A federal court may properly dismiss an action sua sponte under the screening provisions of 28 U.S.C. § 1915(e)(2)(B) if “the action is frivolous or malicious, fails to state a claim upon which relief may be granted, or seeks monetary relief from a defendant who is immune from such relief.” Ball v. Famiglio, 726 F.3d 448, 452 (3d Cir. 2013); see also 28 U.S.C. § 1915(e)(2) (in forma pauperis actions). The Court must accept all factual allegations in a complaint as true and take them in the light most favorable to a pro se plaintiff. See Phillips v. County of Allegheny, 515 F.3d 224, 229 (3d Cir. 2008); Erickson v. Pardus, 551 U.S. 89, 93 (2007). Because Plaintiff proceeds pro se, her pleading is liberally construed and her Complaint, “however inartfully pleaded, must be held to less stringent standards than formal pleadings drafted by lawyers.” Erickson, 551 U.S. at 94 (citations omitted). An action is frivolous if it “lacks an arguable basis either in law or in fact.” Neitzke v. Williams, 490 U.S. 319, 325 (1989).
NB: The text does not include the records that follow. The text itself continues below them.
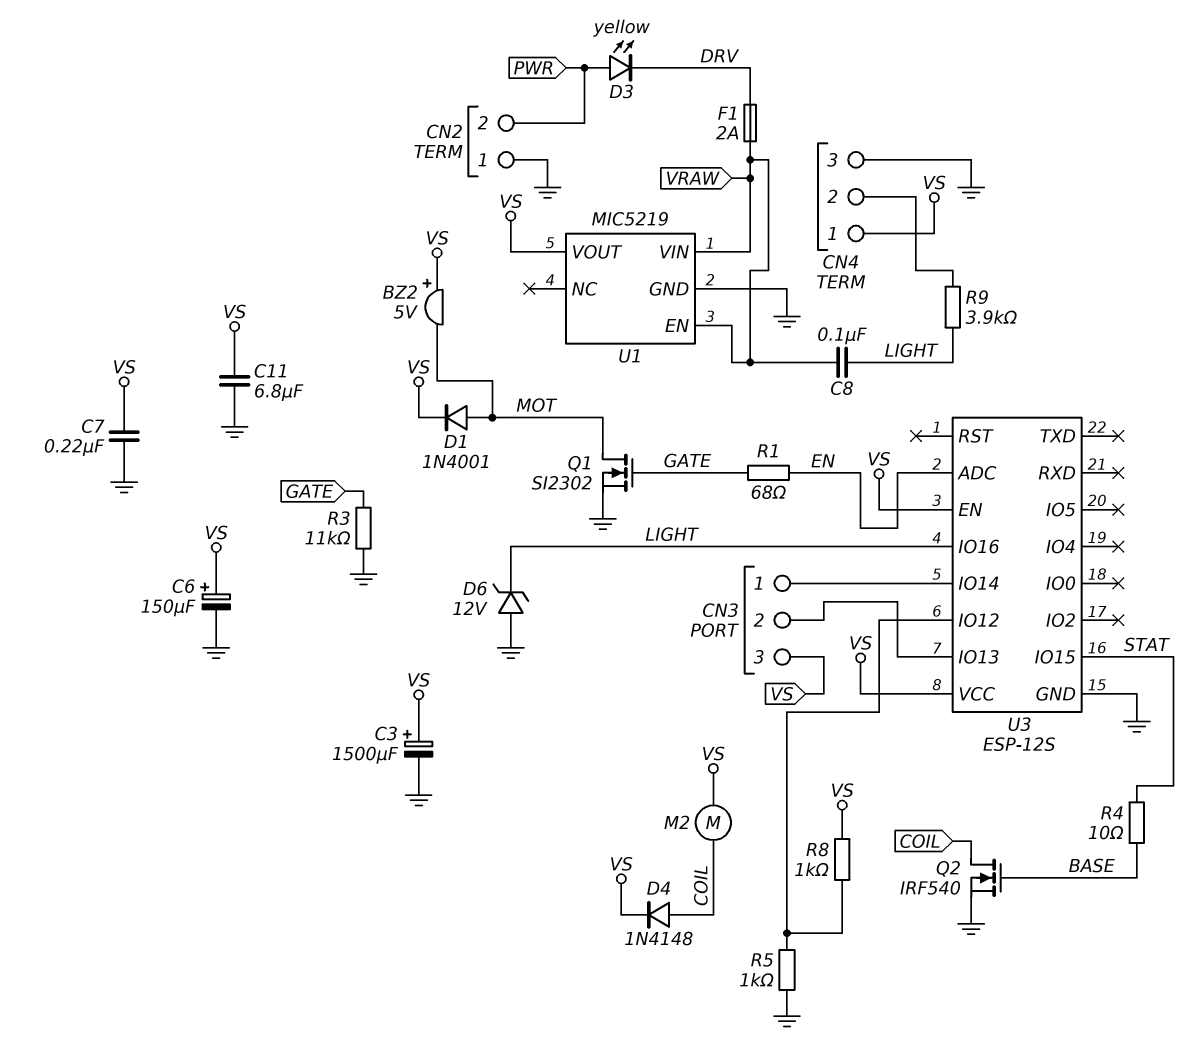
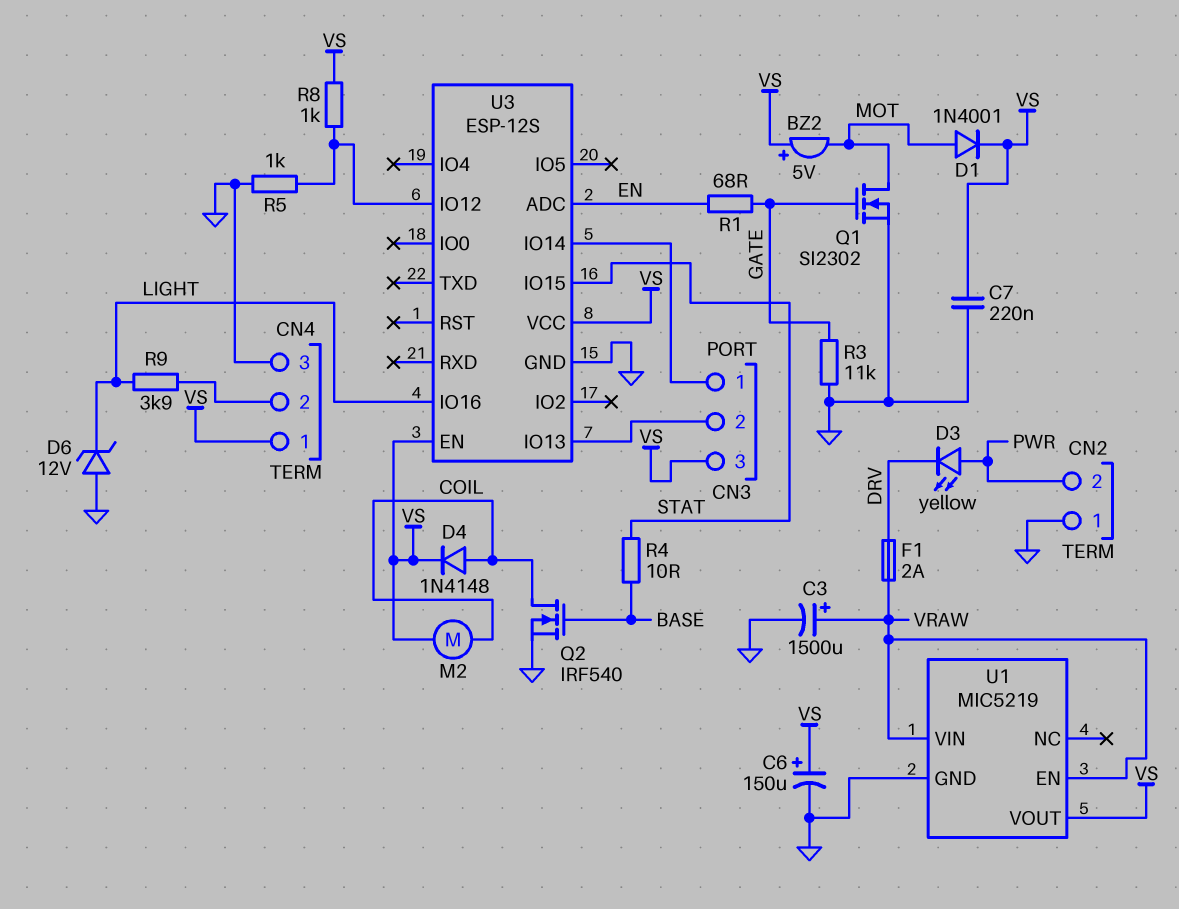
C3: 1500uF (plus VS, minus GND) -> 1500uF (plus VRAW, minus GND)
C8: 100nF (LIGHT, VRAW) -> none
C11: 6.8uF (GND, VS) -> none

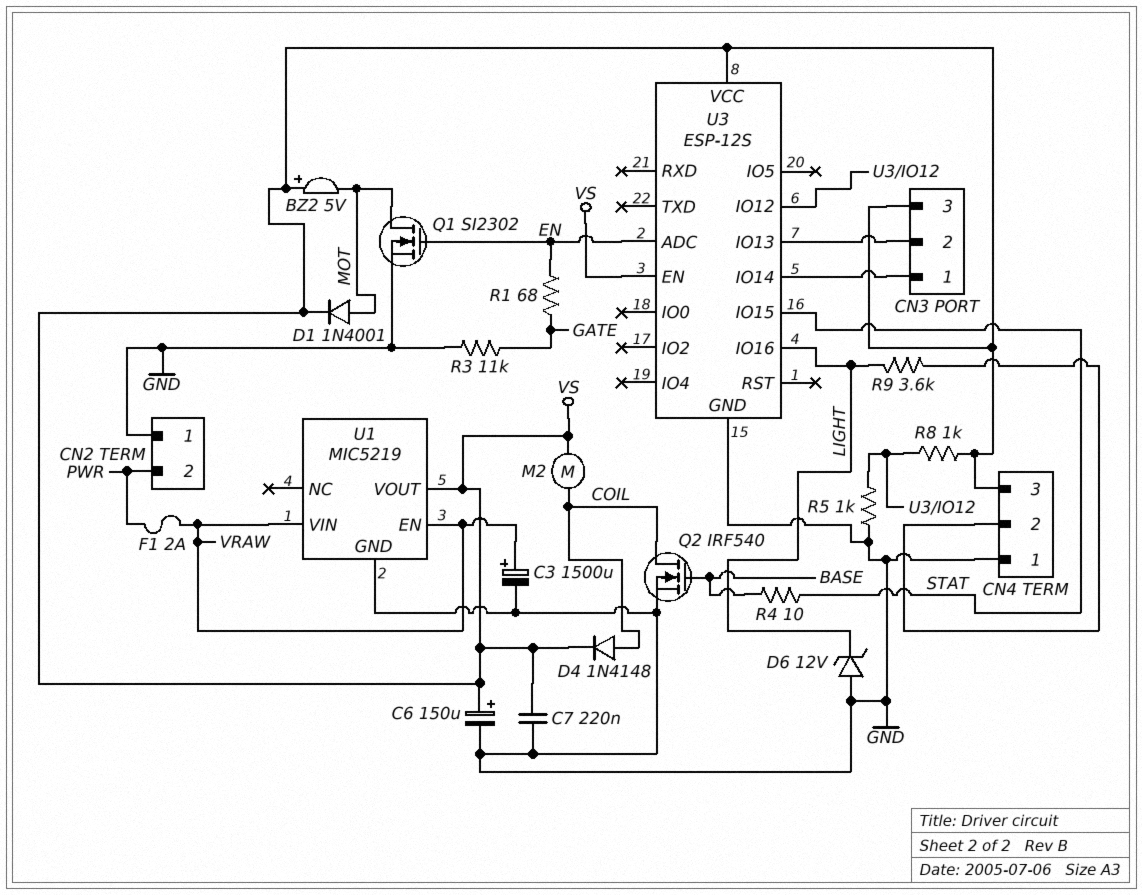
CN4 pin 1: VS -> GND
CN4 pin 3: GND -> VS
D3: LED yellow (A PWR, K DRV) -> none
F1: 2A (DRV, VRAW) -> 2A (PWR, VRAW)
Q1: NMOS SI2302 (G GATE, D MOT, S GND) -> NMOS SI2302 (G EN, D MOT, S GND)
R9: 3.9k (CN4/2, LIGHT) -> 3.6k (CN4/2, LIGHT)

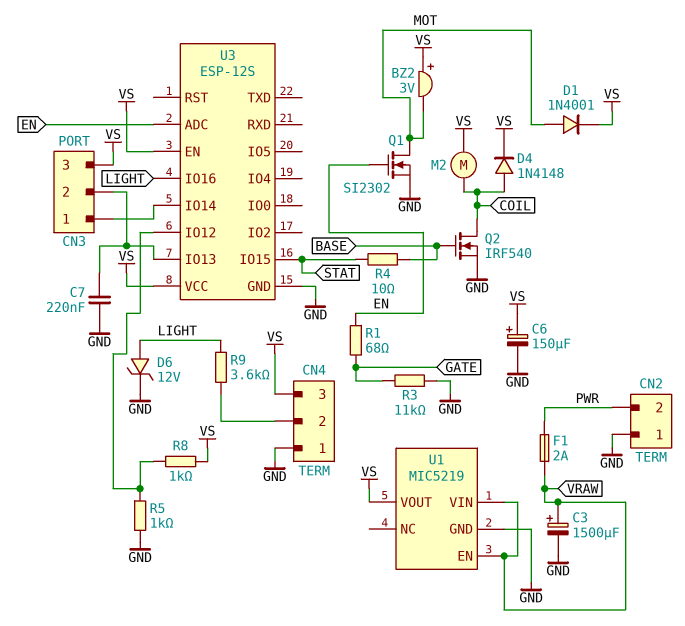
BZ2: buzzer 5V (plus VS, minus MOT) -> buzzer 3V (plus VS, minus MOT)
C7: 220nF (GND, VS) -> 220nF (CN3/2, GND)
D6: zener 12V (A GND, K LIGHT) -> zener 12V (A LIGHT, K GND)

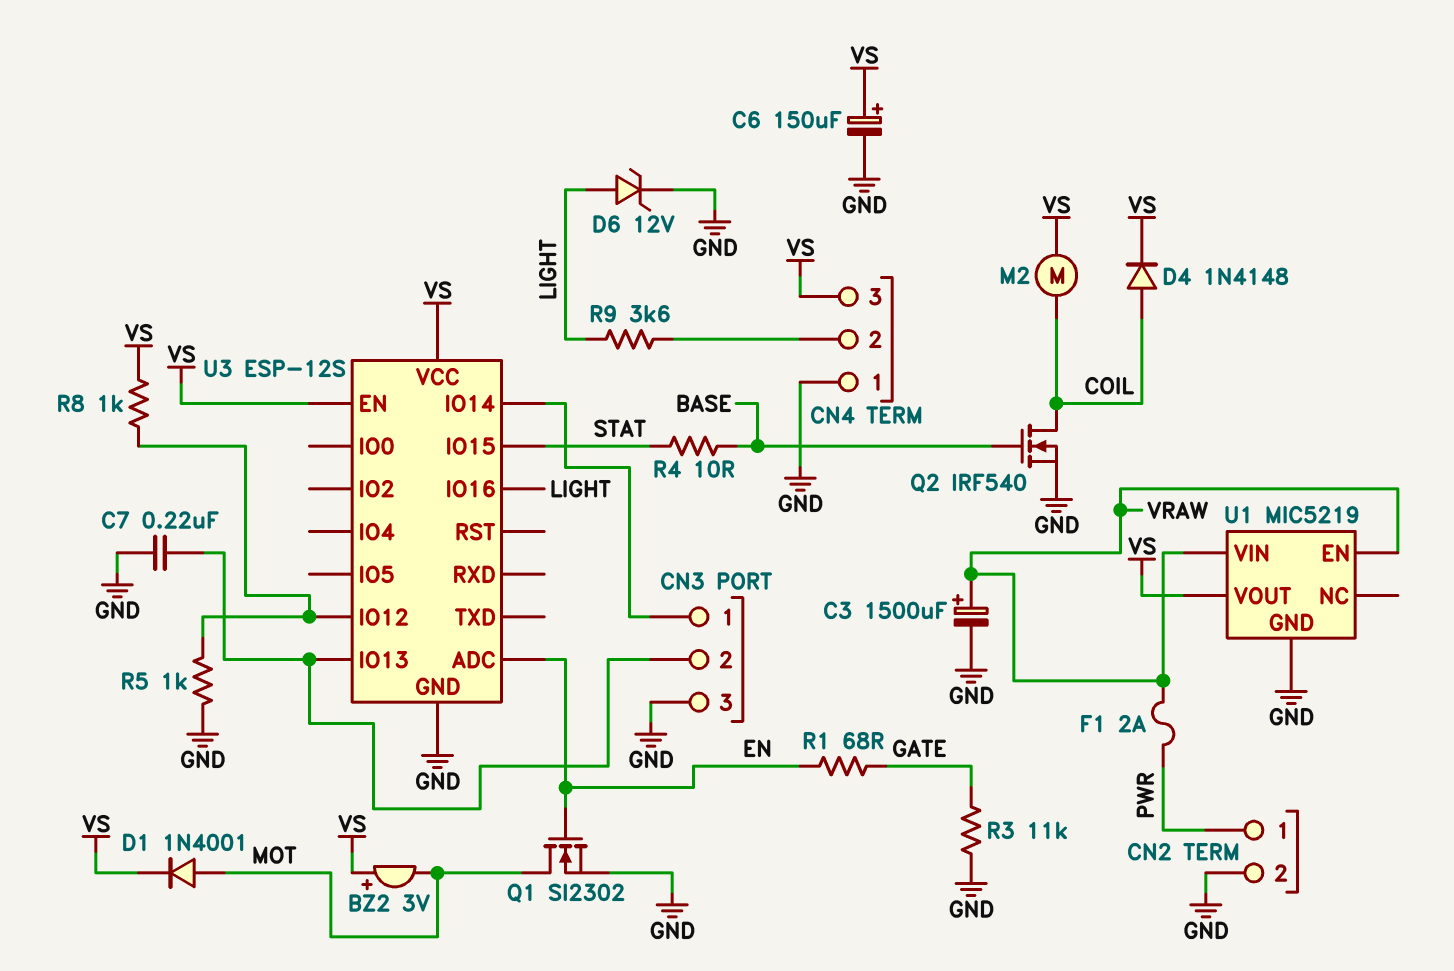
CN2 pin 1: GND -> PWR
CN2 pin 2: PWR -> GND
CN3 pin 3: VS -> GND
Under 28 U.S.C. § 1915(e)(2)(B)(i), a court may dismiss a

complaint as frivolous if it is “based on an indisputably meritless legal theory” or a “clearly baseless” or “fantastic or delusional” factual scenario. Neitzke, 490 U.S. at 327-28; see also Wilson v. Rackmill, 878 F.2d 772, 774 (3d Cir. 1989); Deutsch v.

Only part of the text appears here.